Financial Statement Analysis
The financial statement analysis of any company large or small is the lifeblood of its success. And while large companies can afford staff accountants or even CPAs, the small business owner in America often stays up late at night pouring over statements that bewilder and even intimidate. While a small enterprise owner may pay the ultimate price for failure to make an accurate statement analysis, large corporations bring a tidal wave of human economic loss when deceit and corruption in accounting practices are tolerated. With the meteoric impact on human lives that a recent large corporation's cooked books (a euphemism for showing a financial success story when there is none) brought to the financial markets, the government is looking into the ethical standards of business financial statements of both large and small companies more than ever.
The most important thing a wise and prudent assessment of fiscal records can bring to any business owner is the early detection of trends and problems. Ignoring an oncoming money crisis by not observing bends or sharp curves in the fiscal road can spell eventual disaster. The bones of many entrepreneurs have been left on the seashore of ignorance, fool hardiness or just greed, all because of failure to deal with the realities of their business financial statement. In addition the ability to make a sound financial statement analysis can also be a tremendous advantage when looking at companies stocks and deciding whether they are a prudent investment or not. The following items are only a few of the components of a fiscal business statement.

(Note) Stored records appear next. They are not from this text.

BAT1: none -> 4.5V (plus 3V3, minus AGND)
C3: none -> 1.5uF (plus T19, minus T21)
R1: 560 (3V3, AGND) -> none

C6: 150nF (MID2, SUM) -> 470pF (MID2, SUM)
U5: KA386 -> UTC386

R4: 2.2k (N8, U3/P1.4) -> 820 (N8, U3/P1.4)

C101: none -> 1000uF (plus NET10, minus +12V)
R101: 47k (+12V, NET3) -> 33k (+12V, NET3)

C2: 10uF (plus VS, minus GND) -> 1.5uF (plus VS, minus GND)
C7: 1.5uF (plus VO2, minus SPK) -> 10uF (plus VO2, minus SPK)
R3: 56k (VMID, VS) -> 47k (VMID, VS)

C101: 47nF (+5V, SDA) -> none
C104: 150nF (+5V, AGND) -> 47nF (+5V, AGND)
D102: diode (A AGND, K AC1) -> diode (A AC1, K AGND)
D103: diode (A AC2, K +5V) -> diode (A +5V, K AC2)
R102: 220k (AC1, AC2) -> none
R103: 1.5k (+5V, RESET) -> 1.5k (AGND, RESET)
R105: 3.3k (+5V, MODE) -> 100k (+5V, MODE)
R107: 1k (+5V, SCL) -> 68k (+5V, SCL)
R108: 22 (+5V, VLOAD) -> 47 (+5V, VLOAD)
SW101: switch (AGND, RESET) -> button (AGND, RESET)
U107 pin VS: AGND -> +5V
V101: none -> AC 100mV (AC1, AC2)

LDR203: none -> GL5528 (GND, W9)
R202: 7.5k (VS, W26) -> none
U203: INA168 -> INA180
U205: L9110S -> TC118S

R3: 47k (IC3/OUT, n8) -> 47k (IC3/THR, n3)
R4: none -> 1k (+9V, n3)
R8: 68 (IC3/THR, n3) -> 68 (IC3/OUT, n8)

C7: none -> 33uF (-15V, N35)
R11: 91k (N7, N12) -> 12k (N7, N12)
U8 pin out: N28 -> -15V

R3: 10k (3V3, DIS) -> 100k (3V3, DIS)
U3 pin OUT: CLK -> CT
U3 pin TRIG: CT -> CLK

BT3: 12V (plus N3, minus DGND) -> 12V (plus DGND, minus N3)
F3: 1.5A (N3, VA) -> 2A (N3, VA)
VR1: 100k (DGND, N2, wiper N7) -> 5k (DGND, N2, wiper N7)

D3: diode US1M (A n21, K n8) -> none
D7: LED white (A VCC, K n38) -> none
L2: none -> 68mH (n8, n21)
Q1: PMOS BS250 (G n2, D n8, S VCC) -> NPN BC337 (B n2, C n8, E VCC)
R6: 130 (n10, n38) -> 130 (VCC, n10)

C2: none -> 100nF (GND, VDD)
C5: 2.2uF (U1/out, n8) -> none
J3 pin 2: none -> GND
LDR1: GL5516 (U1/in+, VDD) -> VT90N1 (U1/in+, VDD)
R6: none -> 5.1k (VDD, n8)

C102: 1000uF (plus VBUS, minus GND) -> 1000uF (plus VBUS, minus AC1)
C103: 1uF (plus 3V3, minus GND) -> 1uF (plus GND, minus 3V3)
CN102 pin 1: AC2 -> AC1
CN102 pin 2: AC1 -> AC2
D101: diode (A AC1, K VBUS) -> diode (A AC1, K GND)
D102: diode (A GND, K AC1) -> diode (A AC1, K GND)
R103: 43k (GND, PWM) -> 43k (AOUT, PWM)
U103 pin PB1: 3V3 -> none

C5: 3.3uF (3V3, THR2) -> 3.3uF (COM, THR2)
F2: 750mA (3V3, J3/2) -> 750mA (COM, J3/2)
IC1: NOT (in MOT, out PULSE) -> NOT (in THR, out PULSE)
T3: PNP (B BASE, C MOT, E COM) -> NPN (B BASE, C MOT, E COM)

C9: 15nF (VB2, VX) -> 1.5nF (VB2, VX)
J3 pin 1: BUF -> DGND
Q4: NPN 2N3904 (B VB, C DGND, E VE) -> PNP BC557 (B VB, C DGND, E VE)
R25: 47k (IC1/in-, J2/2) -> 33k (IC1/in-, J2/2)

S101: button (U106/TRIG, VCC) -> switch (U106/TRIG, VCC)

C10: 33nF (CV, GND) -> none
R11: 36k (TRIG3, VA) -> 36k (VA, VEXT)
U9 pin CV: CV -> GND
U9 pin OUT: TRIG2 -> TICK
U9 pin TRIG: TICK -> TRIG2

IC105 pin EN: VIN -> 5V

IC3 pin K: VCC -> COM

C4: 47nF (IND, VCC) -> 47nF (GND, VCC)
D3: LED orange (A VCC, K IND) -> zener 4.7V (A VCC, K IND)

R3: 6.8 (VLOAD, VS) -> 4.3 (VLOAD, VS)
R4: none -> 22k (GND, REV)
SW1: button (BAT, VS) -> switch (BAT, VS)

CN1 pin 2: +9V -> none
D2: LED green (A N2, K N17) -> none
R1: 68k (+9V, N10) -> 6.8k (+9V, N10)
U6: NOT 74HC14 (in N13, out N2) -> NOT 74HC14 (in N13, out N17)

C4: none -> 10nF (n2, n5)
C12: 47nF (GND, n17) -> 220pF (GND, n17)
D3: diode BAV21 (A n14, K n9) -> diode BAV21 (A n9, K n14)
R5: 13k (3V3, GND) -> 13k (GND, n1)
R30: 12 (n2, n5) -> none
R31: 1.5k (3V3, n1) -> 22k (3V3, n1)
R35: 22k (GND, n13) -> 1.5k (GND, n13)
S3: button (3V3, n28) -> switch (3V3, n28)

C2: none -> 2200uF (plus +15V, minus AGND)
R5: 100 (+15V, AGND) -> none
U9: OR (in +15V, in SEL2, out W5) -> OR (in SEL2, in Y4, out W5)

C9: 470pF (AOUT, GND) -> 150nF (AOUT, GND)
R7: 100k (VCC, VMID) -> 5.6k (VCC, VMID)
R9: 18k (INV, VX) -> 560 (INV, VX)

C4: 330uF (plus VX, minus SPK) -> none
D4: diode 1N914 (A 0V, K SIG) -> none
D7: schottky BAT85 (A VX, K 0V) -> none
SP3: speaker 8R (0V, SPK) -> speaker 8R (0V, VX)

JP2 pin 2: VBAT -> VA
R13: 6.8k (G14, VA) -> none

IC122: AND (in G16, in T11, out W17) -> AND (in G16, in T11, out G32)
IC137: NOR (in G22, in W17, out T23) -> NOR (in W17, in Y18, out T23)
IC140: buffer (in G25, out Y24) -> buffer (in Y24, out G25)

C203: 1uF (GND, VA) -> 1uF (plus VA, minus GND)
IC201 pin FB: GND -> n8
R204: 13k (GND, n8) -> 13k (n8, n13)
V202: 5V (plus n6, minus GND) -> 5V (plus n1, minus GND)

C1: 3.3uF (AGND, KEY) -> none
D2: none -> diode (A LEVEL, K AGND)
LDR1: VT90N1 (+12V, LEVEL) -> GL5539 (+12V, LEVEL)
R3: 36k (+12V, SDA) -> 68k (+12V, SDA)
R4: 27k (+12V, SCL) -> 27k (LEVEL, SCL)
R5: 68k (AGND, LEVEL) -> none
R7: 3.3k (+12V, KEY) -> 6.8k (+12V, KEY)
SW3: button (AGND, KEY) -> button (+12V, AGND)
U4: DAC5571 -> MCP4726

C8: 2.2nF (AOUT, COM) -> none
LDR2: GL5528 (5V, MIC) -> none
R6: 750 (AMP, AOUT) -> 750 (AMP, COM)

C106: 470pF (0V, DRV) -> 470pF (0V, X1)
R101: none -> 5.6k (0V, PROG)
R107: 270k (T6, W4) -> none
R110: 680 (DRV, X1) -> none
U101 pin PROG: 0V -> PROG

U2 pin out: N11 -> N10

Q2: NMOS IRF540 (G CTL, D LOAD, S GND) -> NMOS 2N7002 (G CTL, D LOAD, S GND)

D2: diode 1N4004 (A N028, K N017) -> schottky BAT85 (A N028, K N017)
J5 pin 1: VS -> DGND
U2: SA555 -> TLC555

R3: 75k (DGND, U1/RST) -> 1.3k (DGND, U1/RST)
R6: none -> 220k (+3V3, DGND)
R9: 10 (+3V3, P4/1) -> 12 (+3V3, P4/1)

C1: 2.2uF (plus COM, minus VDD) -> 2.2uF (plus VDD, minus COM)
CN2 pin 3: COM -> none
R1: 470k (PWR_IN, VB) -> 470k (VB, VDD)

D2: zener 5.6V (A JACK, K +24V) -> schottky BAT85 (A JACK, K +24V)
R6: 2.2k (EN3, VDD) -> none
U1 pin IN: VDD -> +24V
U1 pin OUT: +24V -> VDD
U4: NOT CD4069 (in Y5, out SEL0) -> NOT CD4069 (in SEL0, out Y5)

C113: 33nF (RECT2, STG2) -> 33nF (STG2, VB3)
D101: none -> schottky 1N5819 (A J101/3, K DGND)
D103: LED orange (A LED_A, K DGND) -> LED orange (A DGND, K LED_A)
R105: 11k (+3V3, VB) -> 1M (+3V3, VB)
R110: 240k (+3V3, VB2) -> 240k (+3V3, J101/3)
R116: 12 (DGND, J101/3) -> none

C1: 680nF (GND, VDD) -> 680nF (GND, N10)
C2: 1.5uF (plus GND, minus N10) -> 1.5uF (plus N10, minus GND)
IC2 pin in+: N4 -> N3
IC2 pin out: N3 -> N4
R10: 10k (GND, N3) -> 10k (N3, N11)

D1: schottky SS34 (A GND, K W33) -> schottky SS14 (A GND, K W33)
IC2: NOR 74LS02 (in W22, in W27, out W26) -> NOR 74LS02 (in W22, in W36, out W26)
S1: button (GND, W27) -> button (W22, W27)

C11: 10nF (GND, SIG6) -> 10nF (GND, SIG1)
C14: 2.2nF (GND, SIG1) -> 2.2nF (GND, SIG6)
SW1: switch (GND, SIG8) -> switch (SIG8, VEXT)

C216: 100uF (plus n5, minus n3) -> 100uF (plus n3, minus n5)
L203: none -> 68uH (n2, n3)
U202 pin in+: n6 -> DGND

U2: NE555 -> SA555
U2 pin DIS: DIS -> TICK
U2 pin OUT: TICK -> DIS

Cash flow is a quarterly read on the money entering and exiting a company's books. It is not profit, but rather a look at the flow of transactions that took place in that quarters commerce. In a small business with little reserve in place, a negative cash flow can mean the owner pays everyone else first, and if nothing is left over, the owners family has soup for supper. For the small venture owner, slow paying monthly clients or customers are the cause of hardened financial arteries. While the owner must continue to pay a staff and all the expenses of the venture, the knowledge that there will eventually be a profit on the outstanding invoices that are late may often not be of much comfort. An accurate business statement analysis by an owner who is often on the road drumming up new trade will often reveal a cash flow problem early enough to head off a crisis back home.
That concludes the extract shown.